As noted above, the lookup method uses only the statistical frequency of flooding calculated using the GCMs, and the value calculated from the reanalysis data is used to determine inundation depths corresponding to that frequency. As the lookup method does not use GCM_Runoff_BC and thus avoids the uncertainties associated with bias correction, including questionable results of bias correction for extreme events (Alfieri et al., 2017; Huang et al., 2014), several previous studies have employed this technique (Hirabayashi et al., 2013, 2021). Alfieri et al. (2017) used the lookup method to estimate the future affected population and damage by flood using historical flood-hazard maps coupled with frequency changes under future climate scenarios.
The results obtained using the runoff-correction and lookup methods were compared from the following two perspectives. First, differences between the two methods were analyzed using a single GCM for runoff at the global scale, and the mechanisms underlying the observed differences were examined. Second, we compared the results obtained using multiple GCMs for runoff and assessed the uncertainty and robustness of the two methods.
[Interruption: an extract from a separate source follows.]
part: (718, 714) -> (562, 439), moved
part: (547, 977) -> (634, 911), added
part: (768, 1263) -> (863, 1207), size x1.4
3.1 Comparison of methods for generating future-hazard maps
We created a global reference historical-hazard map based on reanalysis runoff data and a future-hazard map using the runoff-correction and lookup methods. Figure 2 shows the flood depths at 6 arcmin resolution prior to downscaling for the purpose of visualization. Here, we present the results of the 100-year RP hazard map from IPSL-CM6A-LR, which is the Coupled Model Intercomparison Project Phase 6 (CMIP6, Eyring et al., 2016) GCM that showed the maximum bias relative to reanalysis data among nine GCMs tested. Figure 2b and c show that the direction of change from the reference historical-hazard map was the same as both methods for many rivers. Notable differences were found in the northern parts of the Sahara, parts of North America (around the Mississippi and Missouri rivers) and around the Amazon River, where the two methods showed opposite change trends. Both the runoff-correction and lookup methods used the reanalysis data as reference data to handle errors in GCM-output runoff. Therefore, the change trends from the reference historical-hazard map were expected to be in the same direction. The future-hazard maps produced through the two methods showed opposite trends in changes compared to the reference hazard map, indicating that one of the methods may be unable to account properly for changes in future flood hazards when reanalysis data are used as the historical reference dataset.
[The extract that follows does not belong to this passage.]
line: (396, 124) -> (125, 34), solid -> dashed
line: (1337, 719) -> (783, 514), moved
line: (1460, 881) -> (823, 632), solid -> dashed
For detailed analysis, we created hazard maps that focused on several river basins and examined the validity of the two methods for constructing future-hazard maps. Prior to validating the future-hazard maps, we confirmed the validity of the historical-hazard map through the runoff-correction method. The following two river basins were selected for detailed discussion in this paper: the Mekong River basin (specifically, the Chi-Mun River, a tributary of the Mekong River, Fig. 3), where the two methods showed the same trend under a future climate, and the Amazon River basin (upstream of Manaus, Fig. 4), where the two methods showed opposite trends. In the runoff-correction process, the climatology of the monthly average GCM runoff for each grid was corrected toward the climatology of the monthly average reanalysis runoff; this step reduced the absolute runoff errors in the GCM. Therefore, the historical-hazard map constructed using the runoff-correction method was expected to be similar to the reference historical-hazard map. As shown in Fig. 3a–c, the Chi-Mun River historical-hazard map produced using the runoff-correction method was most similar to the reference hazard map. However, underestimation for the Amazon River relative to the reference hazard map remained after bias correction (Fig. 4a–c). Bias-corrected reanalysis runoff using a monthly climatology produced a significant difference in the hazard map compared to the map based on reanalysis runoff.
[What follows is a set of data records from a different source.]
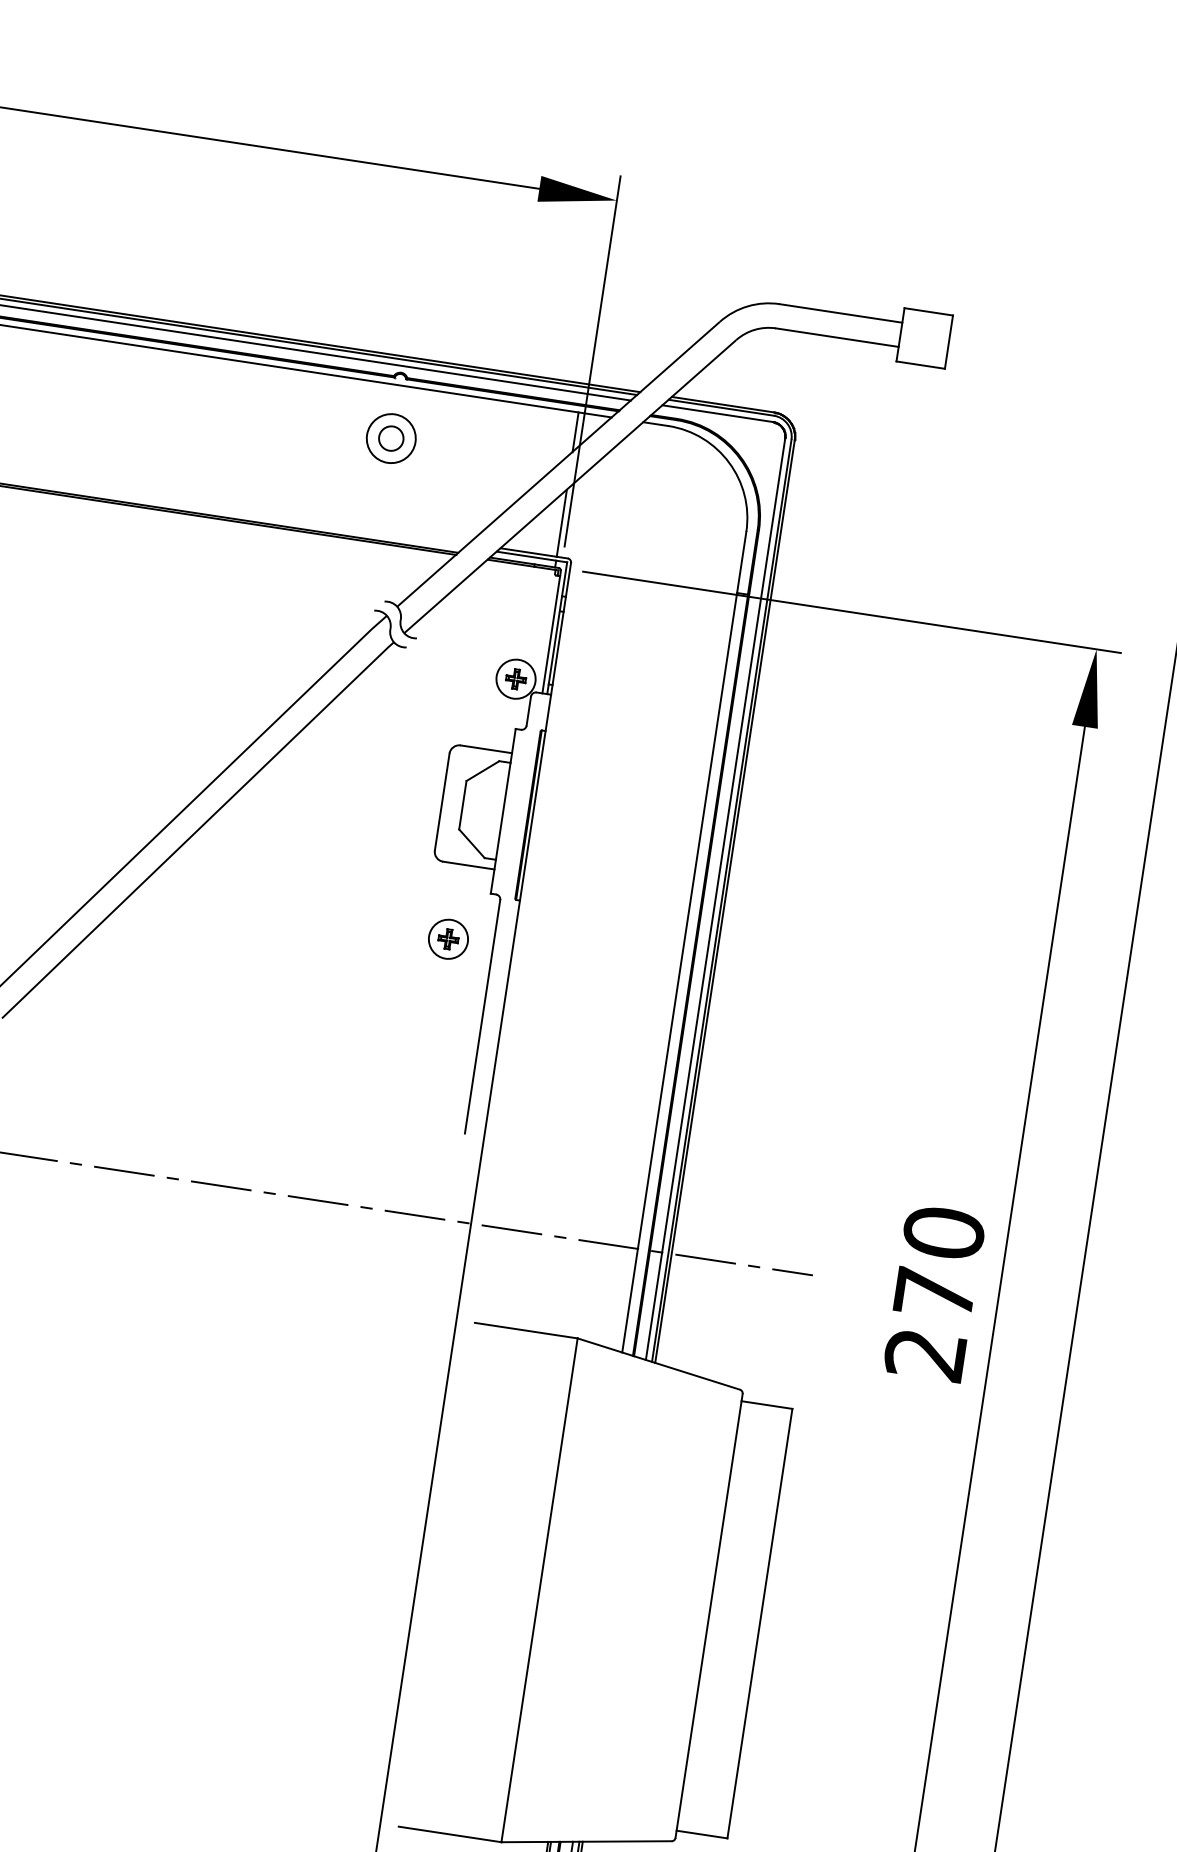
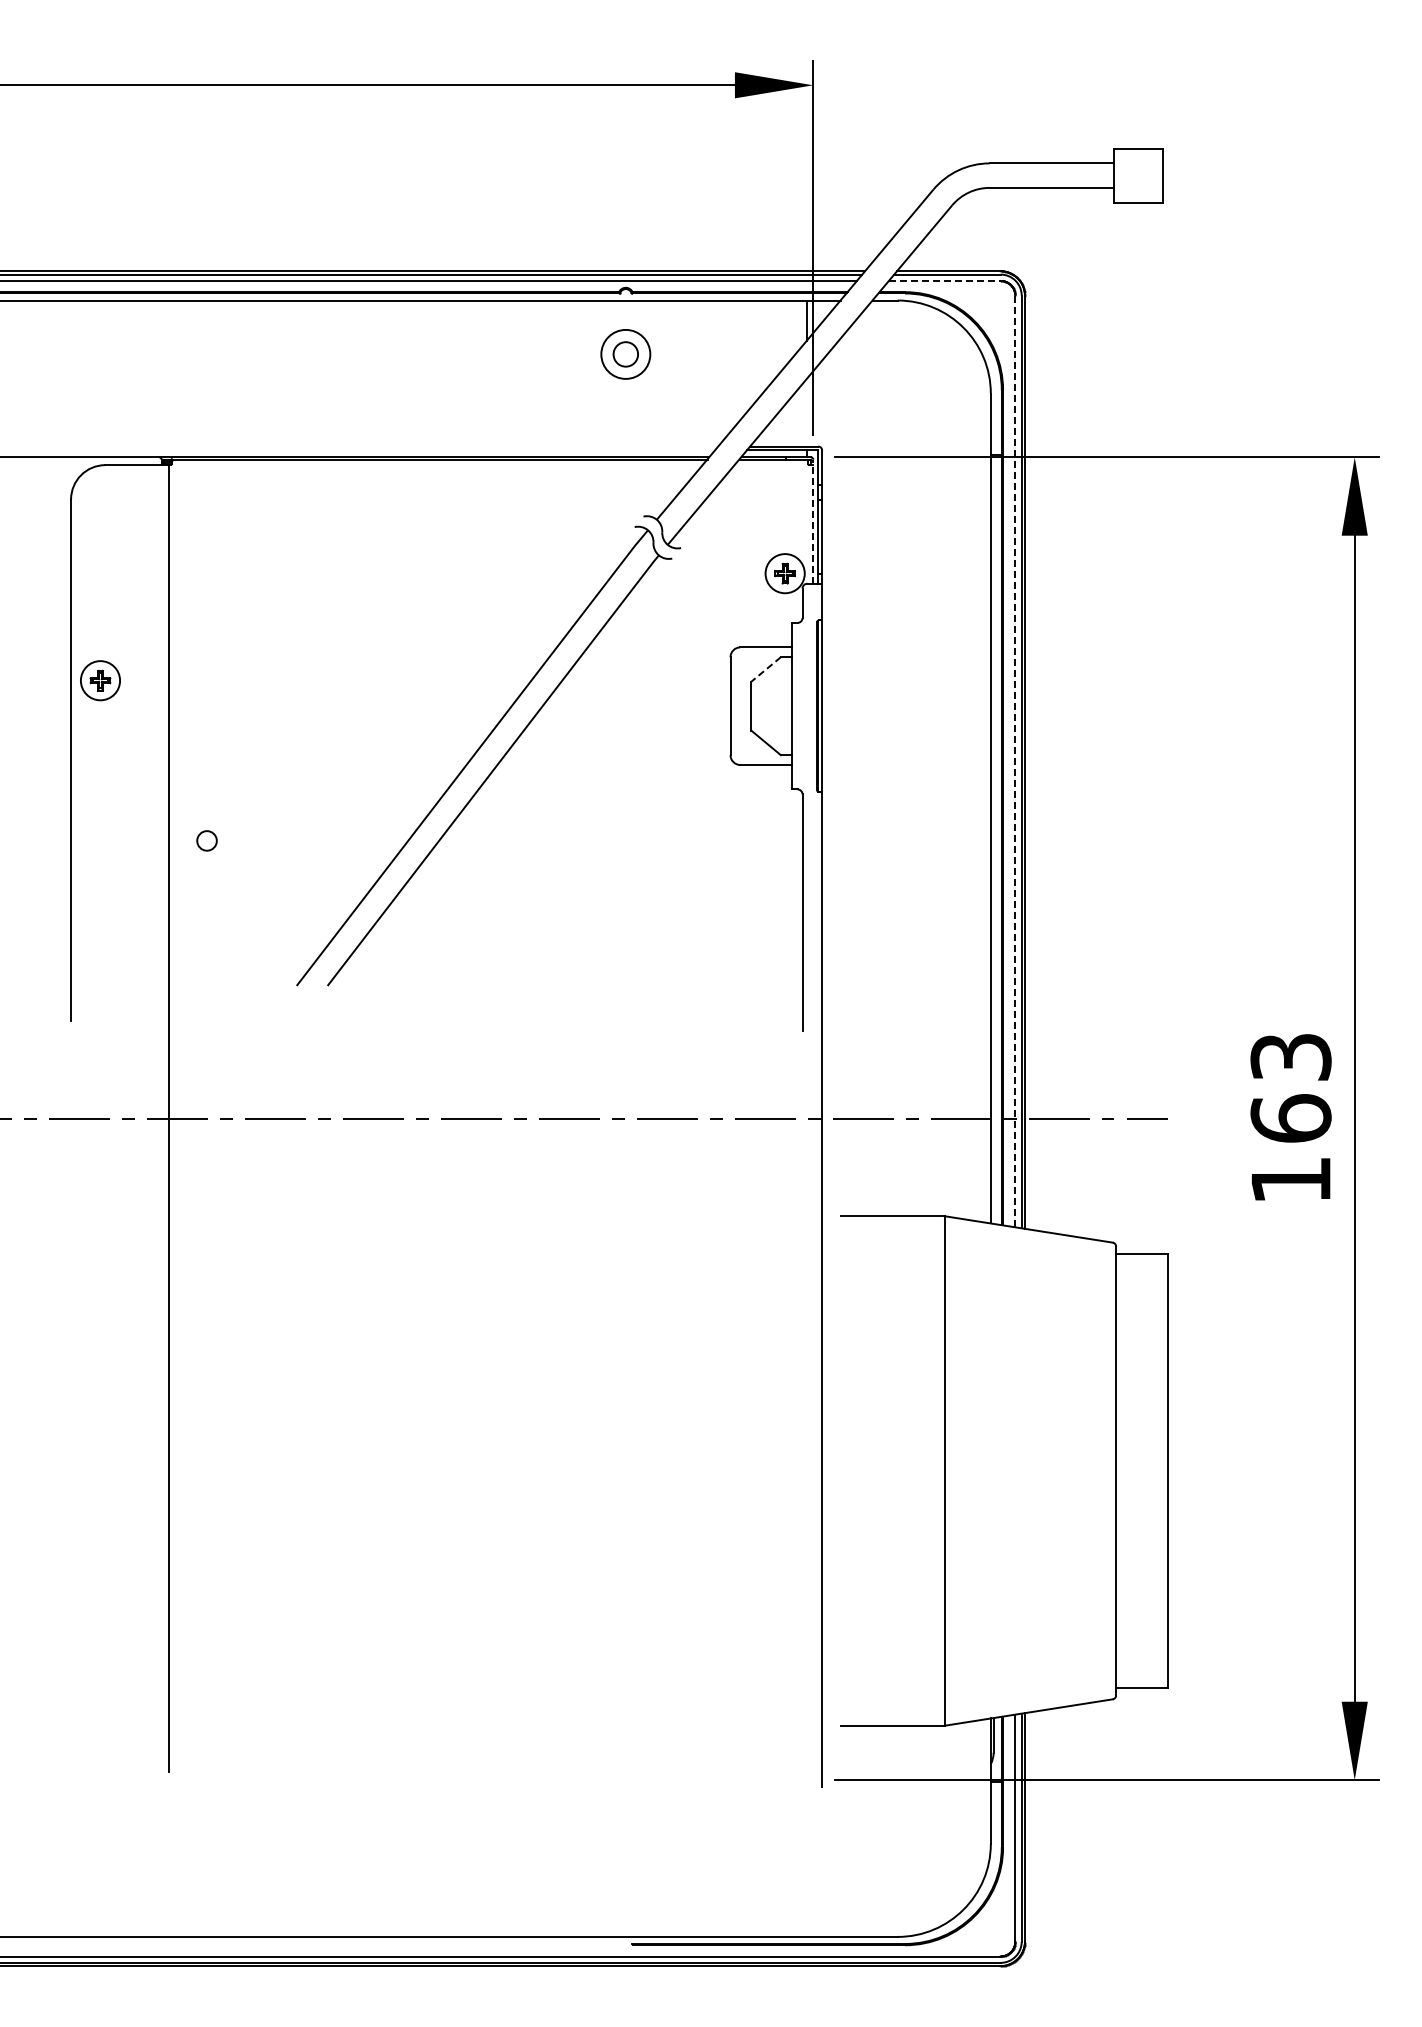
line: (717, 413) -> (944, 280), solid -> dashed
line: (562, 523) -> (807, 412), removed
line: (551, 631) -> (813, 521), solid -> dashed
line: (482, 771) -> (765, 669), solid -> dashed
line: (715, 899) -> (1015, 761), solid -> dashed
part: (447, 938) -> (756, 840), removed
text: (934, 1292) -> (1290, 1117), 270 -> 163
The results for a future climate were assessed: as the historical climate was not corrected as expected, the future climate might have followed the same trend and failed to meet expectations. For both the Chi-Mun and Amazon rivers, using the GCM without bias correction, the shift from the historical (Figs. 3c and 4c) to future climate (Figs. 3f and 4f) showed that flood hazard would increase in the future. For the Chi-Mun River, as shown in Fig. 3g and h, the future-hazard maps constructed using the runoff-correction method and the lookup method showed increases in the inundation areas and depths compared to the reference historical-hazard map (Fig. 3a). In contrast, for the Amazon River, Fig. 4h shows that the inundation depths on the hazard map obtained using the runoff-correction method were less than the depths on the reference historical-hazard map, implying that the runoff-correction method may be unable to account for the increased hazard of future flooding predicted by the GCM. On the other hand, Fig. 4g shows that inundation depths on the hazard map based on the lookup method were greater than those on the reference historical-hazard map, suggesting that the lookup method was able to produce hazard maps that were consistent with the changes in flood hazard under a future climate projected by CaMa-Flood simulations with GCM runoff input. In the subsequent sections, we explore why bias correction was less effective than expected for the Amazon River.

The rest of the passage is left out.